В этом заключался хасидский ответ взбунтовавшейся человеческой натуре: страстное сердце, одерживаемое железной волей. Настоящим домом для маршиновских хасидов было не польское местечко, а Мир грядущий. Когда умер старый ребе и его старший сын, реб Шимон, попытался захватить власть (ситуация, которую Иешуа назвал бы типичной), община отвергла его, потребовав, чтобы новым ребе стал Йойхенен, праведный внук ушедшего… Йойхенен во многом напоминал Нахмана из Брацлава, великого хасидского ребе, которого Башевис в том же эссе описывает следующими словами:
В личности ребе Нахмана, которому не было и сорока лет, когда он умер <…> сочетались выдающаяся эрудиция, страстная любовь к Господу и качество, которое можно назвать священной истерией.

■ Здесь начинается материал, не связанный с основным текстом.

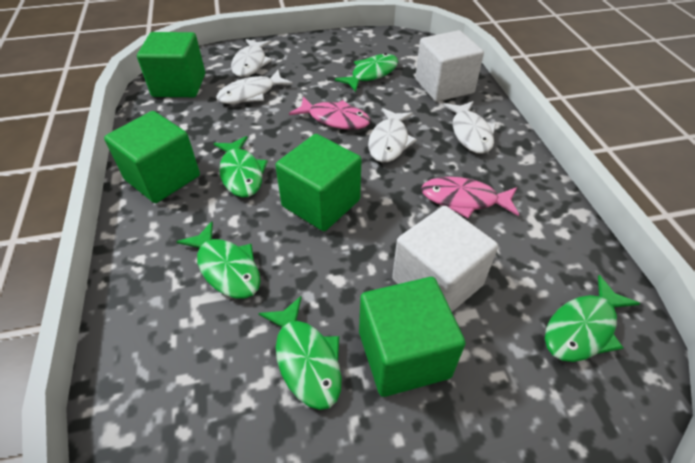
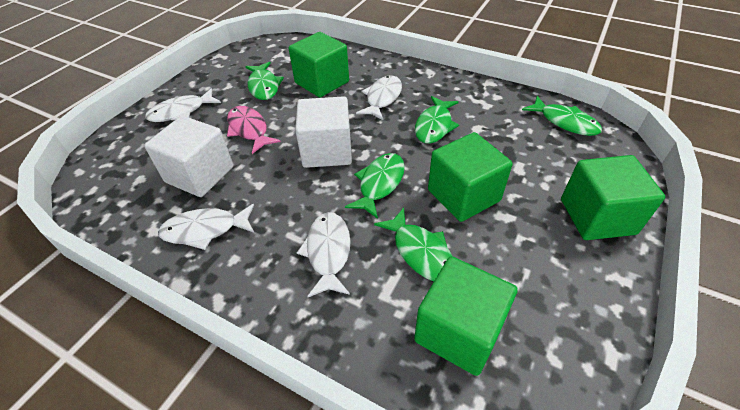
pink fish: 2 -> 1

«Один средненький драматург и романист из России», Израиль Аксенфельд[121]121
Израиль Аксенфельд (1787–1866) – писатель и драматург. В молодости принадлежал к брацлавским хасидам, последователям ребе Нахмана. Впоследствии стал яростным противником хасидизма и убежденным сторонником Ѓаскалы.
[Закрыть], «глумился над учением ребе Нахмана <…> и жестоко высмеивал его». Сам Аксенфельд «проповедовал логику, правильную грамматику, современную гигиену и, главное, практичность и светскость». Другие сторонники Ѓаскалы презирали идиш как «жаргон» и «осуждали народные верования восточноевропейских евреев и их сказки о демонах, злых духах, дибуках, переселении душ и праведниках-чудотворцах». Они призывали евреев «носить современную одежду и покончить с <…> грязью, изоляцией и такими старомодными практиками, как браки малолетних детей». В «Поместье», когда Азриэл Бабад впервые встречается с Валленбергом, этот богатый и просвещенный выкрест советует юноше расстаться с еврейством: «Нельзя жить в Польше и балакать на немецком жаргоне. Нельзя жить в конце девятнадцатого века, но при этом торчать в Средневековье». Башевис явно симпатизирует ребе Нахману больше, чем Аксенфельду, и Йойхенен для него привлекательнее, чем Валленберг, но все же сам он, несомненно, человек слишком просвещенный для того, чтобы выступать в защиту грязи и договорных браков. Одним из любимых приемов Башевиса было заводить в тупик читателя, стремящегося к простым выводам.